London-based political analyst Ghassan Ibrahim told Al Arabiya English the reality is “totally” different from what people hear from these diplomatic statements.

Ghassan said: “When the Syrian regime announced they are ready, they did not really mean to achieve real negotiations and deal in Syria. He is just telling the world ‘I am constructive and trying to achieve peace in Syria,’ but in reality he is not. Bashar al Assad said several times he wants to achieve military victory. The regime has no other option but to say they are ready for negotiations, to show Russia their main ally, ‘look I am not an obstacle I am trying to engage with Geneva negotiations.’”

“The Syrian regime is trying to cooperate with Iranians on the ground more than the Russians because the Iranians want military victory, while the Russians want to strike a deal with the Americans and impose on the Syrians from both sides. But the regime is mainly focusing on cooperation with the Iranians because the Iranians have a different agenda, a sectarian agenda.
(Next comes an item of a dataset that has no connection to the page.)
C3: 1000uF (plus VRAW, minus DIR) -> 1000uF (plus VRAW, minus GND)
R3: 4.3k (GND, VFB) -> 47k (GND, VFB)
Nothing we hear from the regime is serious, we’ve heard this many times before and we will hear it again and again until we see a real agreement between the Russians and Americans,” he added.
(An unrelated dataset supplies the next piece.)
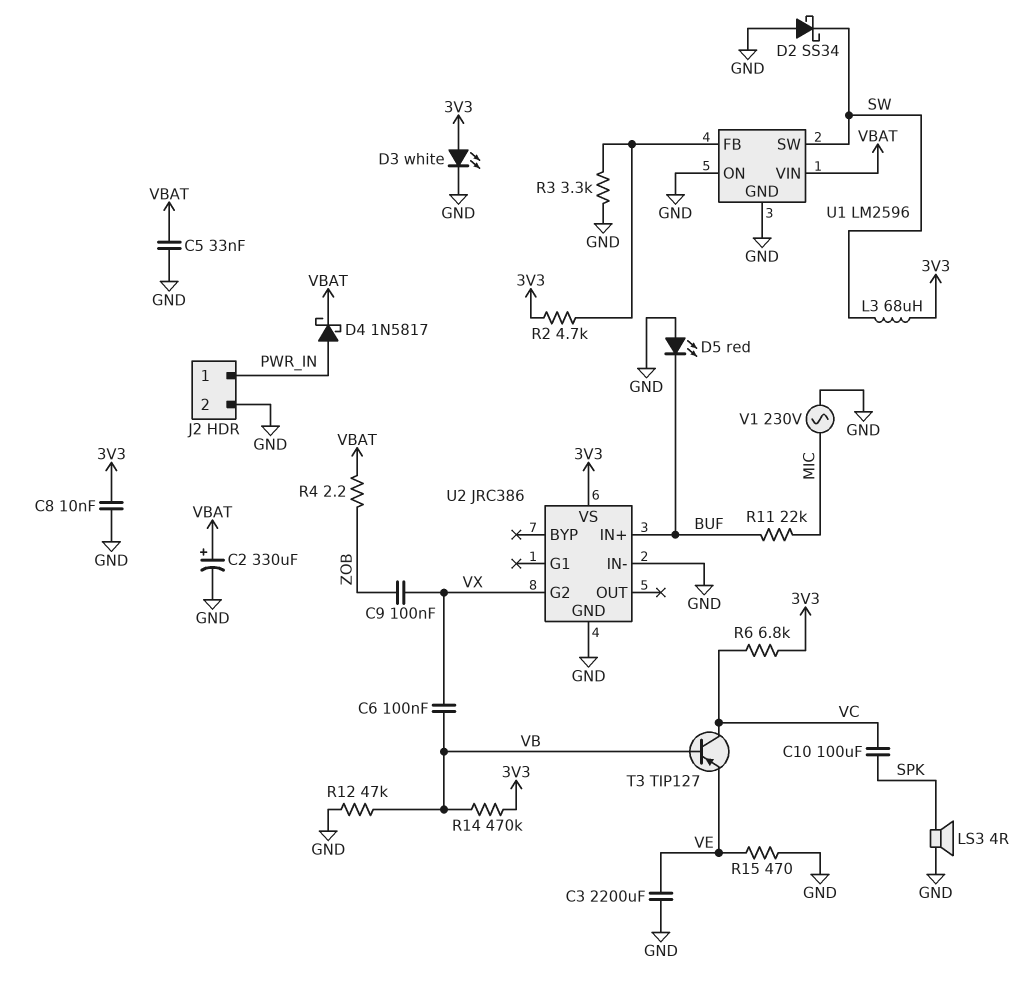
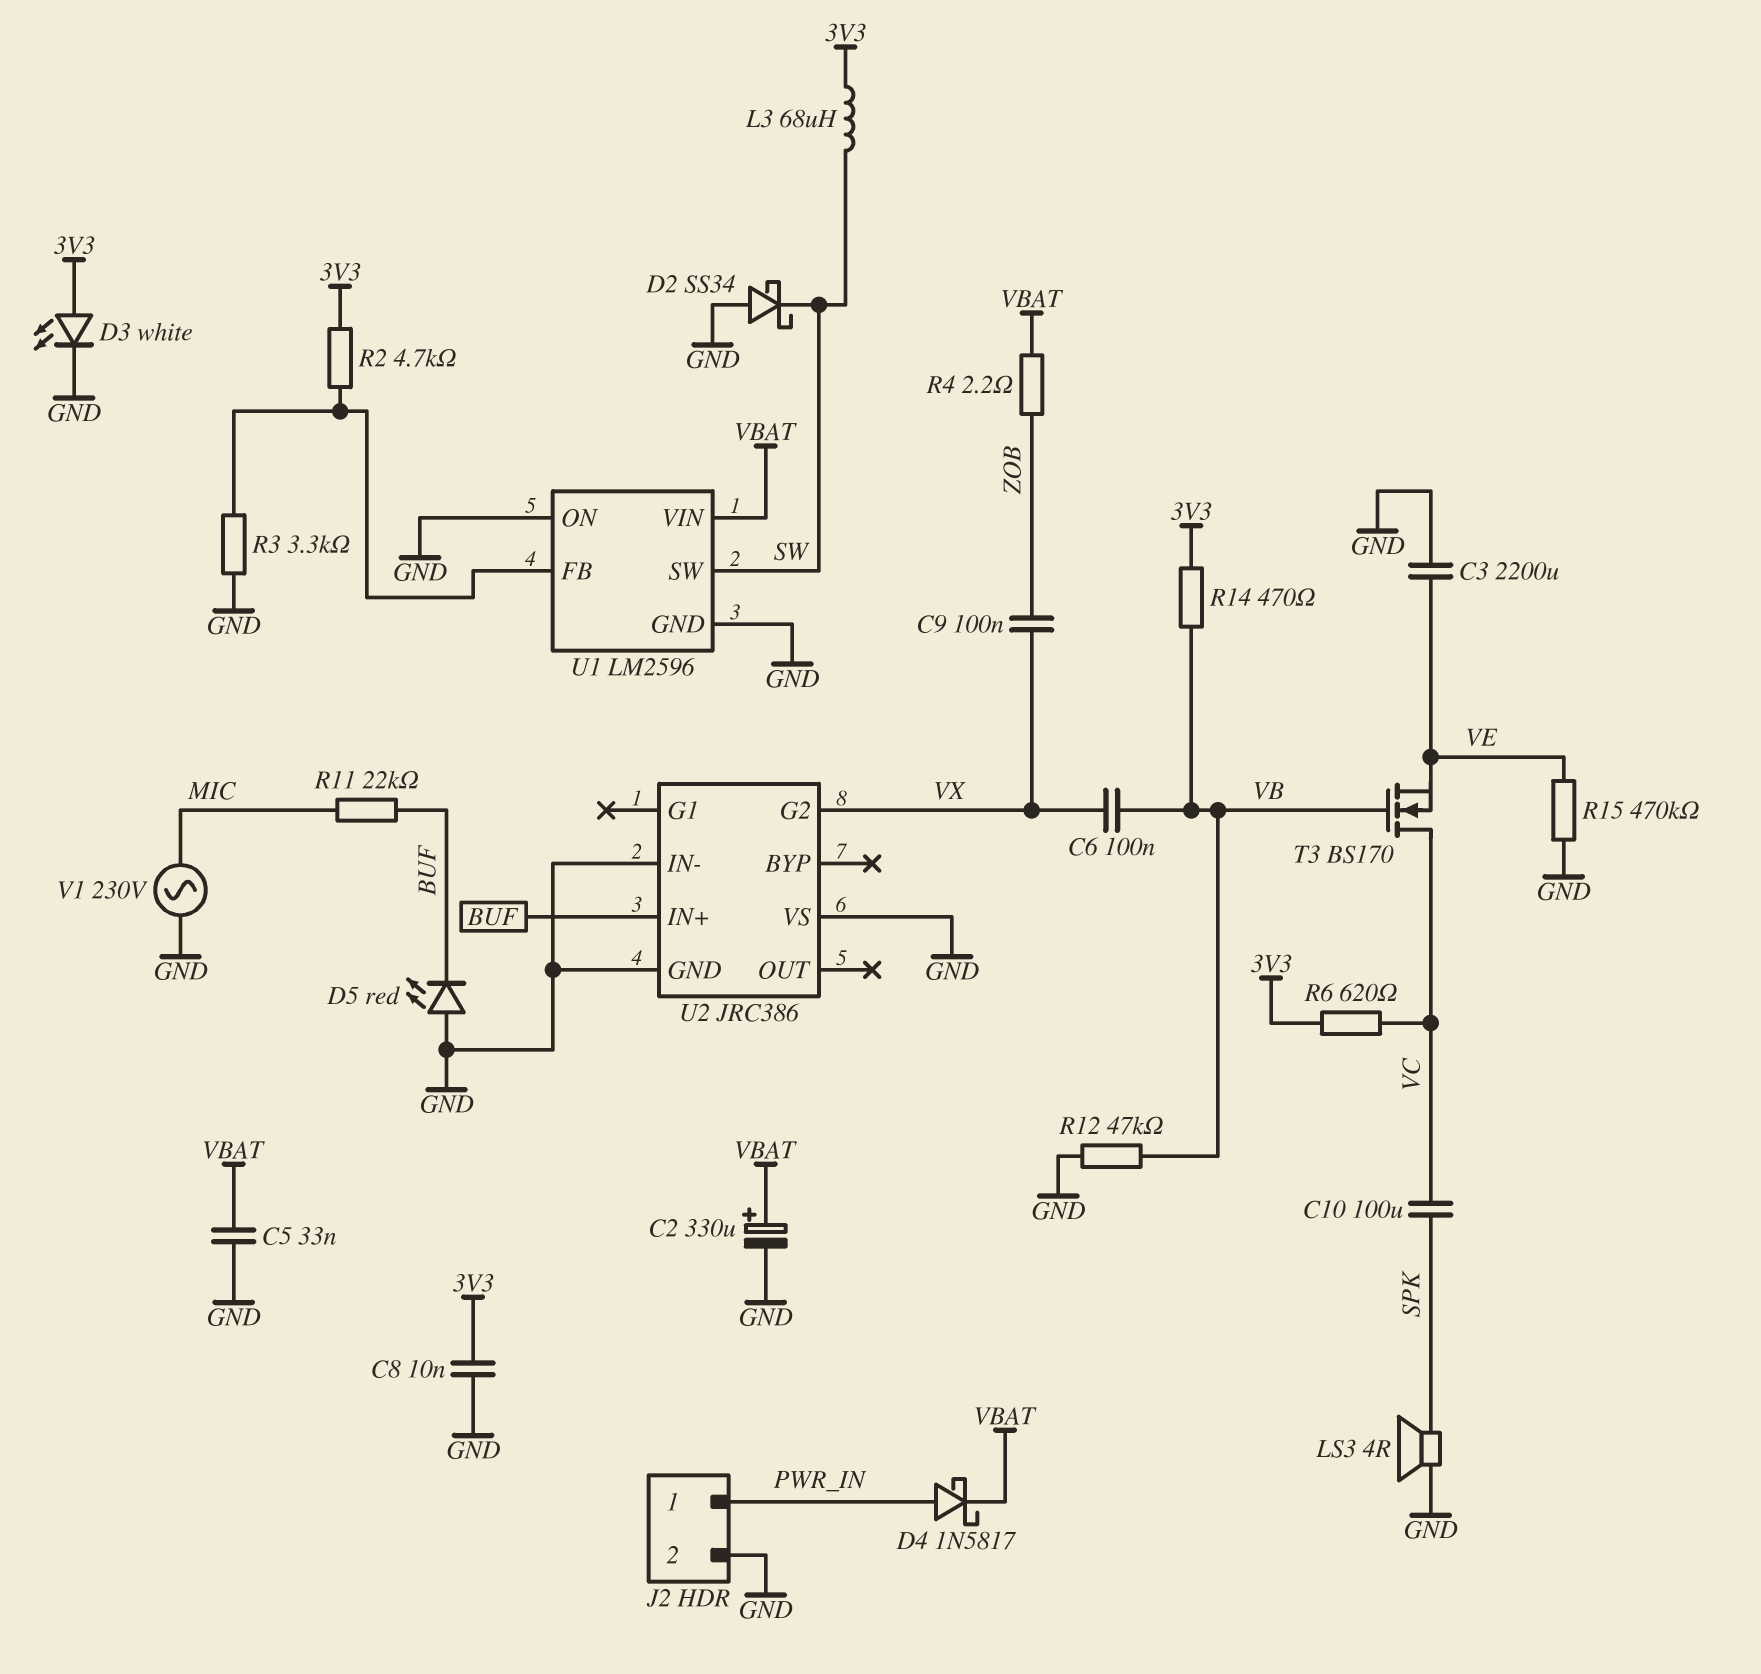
R6: 6.8k (3V3, VC) -> 620 (3V3, VC)
R14: 470k (3V3, VB) -> 470 (3V3, VB)
R15: 470 (GND, VE) -> 470k (GND, VE)
T3: PNP TIP127 (B VB, C VC, E VE) -> NMOS BS170 (G VB, D VC, S VE)
U2 pin VS: 3V3 -> GND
The UN hopes to convene a new round of intra-Syrian peace talks in Geneva in August, its Syria envoy Staffan de Mistura said this week.

Previous rounds of talks this year broke down as fighting escalated, particularly around Aleppo, where government forces recently cut off the only road into rebel-held areas of the divided northern city.

The United States and Russia, which back opposing sides in the conflict, are meanwhile to discuss an American proposal for closer military cooperation and intelligence sharing on Syria to combat extremist groups.

Secretary of State John Kerry said this month that Washington and Damascus ally Moscow had reached a common understanding on the steps needed to get Syria’s peace process back on track.